Background: Zika virus (ZIKV) was first isolated from a sentinel rhesus macaque in the Zika forest of Uganda. Baboons are a nonhuman primate species widely distributed in Africa that could reasonably be a natural reservoir for ZIKV. We characterized the early phases of ZIKV infection in naïve captive baboons and tested immunity induced by primary infection against reinfection with a distant ZIKV strain. Methods & Materials: Four juvenile baboons were injected with 104 or 106 TCID50 of the Puerto Rico strain of ZIKV by the subcutaneous route. Viral loads were determined by RT-PCR in blood, urine, and mucosal swabs. Infection was followed by measuring fever and systemic cytokine changes, and by observing clinical signs. Humoral immune responses were determined by ELISA, and cellular responses by flow cytometry.

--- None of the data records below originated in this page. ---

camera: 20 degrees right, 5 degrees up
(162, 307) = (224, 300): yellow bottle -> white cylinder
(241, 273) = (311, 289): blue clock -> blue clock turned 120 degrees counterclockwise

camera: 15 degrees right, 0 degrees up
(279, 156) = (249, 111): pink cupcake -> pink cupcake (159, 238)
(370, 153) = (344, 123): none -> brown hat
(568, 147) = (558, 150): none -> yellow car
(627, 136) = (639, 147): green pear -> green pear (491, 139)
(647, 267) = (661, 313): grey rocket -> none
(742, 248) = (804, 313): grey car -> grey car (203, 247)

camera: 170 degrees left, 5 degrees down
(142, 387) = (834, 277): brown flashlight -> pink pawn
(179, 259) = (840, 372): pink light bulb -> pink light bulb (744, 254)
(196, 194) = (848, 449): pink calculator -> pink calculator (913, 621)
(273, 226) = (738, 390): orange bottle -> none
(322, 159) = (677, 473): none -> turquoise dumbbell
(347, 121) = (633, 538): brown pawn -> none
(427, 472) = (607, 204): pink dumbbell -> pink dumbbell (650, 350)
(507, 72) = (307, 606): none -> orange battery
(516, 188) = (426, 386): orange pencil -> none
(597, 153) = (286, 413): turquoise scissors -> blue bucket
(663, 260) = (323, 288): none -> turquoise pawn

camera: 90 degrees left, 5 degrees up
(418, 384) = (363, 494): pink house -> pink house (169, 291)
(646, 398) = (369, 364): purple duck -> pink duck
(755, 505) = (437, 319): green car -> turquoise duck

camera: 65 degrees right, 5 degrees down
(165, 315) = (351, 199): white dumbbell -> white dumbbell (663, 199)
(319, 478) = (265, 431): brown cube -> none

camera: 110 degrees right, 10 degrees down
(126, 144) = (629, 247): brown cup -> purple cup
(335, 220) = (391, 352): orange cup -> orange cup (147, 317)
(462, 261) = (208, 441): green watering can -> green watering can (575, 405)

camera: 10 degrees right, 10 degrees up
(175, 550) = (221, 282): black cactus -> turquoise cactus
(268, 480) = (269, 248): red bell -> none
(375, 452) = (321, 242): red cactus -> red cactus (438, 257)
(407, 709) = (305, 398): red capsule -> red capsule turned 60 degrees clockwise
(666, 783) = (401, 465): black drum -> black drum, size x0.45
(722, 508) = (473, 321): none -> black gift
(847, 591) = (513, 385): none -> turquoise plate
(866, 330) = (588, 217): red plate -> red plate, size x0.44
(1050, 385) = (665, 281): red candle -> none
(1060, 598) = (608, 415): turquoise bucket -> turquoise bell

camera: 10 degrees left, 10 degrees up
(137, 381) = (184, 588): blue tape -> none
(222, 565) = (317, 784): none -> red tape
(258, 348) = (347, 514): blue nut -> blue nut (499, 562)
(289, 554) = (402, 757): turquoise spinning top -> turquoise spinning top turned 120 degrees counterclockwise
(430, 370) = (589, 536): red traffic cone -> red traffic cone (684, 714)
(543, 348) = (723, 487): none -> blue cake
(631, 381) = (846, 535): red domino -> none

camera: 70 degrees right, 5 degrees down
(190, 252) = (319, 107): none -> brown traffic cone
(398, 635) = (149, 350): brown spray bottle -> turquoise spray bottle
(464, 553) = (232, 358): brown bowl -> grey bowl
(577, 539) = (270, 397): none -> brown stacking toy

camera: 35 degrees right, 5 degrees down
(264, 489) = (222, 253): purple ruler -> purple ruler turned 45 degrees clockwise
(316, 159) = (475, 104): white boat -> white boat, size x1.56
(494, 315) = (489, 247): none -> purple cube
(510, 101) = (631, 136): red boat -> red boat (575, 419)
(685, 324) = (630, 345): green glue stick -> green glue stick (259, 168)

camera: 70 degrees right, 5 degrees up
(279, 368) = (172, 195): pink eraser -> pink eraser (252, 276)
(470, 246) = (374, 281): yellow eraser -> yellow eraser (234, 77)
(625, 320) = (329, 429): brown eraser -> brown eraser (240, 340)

Transcriptomic analysis was performed on days 0, 3 and 15. Six months after primary infection, the same animals were exposed to 104 TCID50 of the Uganda strain of ZIKV, and virological and immunological outcomes were performed as described before. Results: Viremia was present in all animals and lasted for about 5 days. Virus was transiently present in the urine of some animals. There were no clinical signs of infection, and body temperature was stable during the viremic phase. Cytokine analysis did not show evident peaks of inflammatory cytokines in circulation; however, RNAseq analysis showed a clear inflammatory antiviral response by day 3 PI that resolved by day 15 PI. All animals developed low levels of anti-ZIKV NS1 and crossreactive anti-Dengue GP antibodies, and there was also a detectable cell-mediated immune response to viral antigens. After challenge with ZIKV Uganda strain, there was no detectable viremia and this correlated with a lack of anamnestic humoral and cell-mediated immune response to the viral antigens. Conclusion: Similarl to the majority of human cases, ZIKV infection of baboons resulted in a subclinical infection. However, this infection was able to induce a protective immune response against re-exposure with a distant ZIKV. The baboon may be a useful NHP model of natural ZIKV infection in which to test antivirals and vaccines efficacy.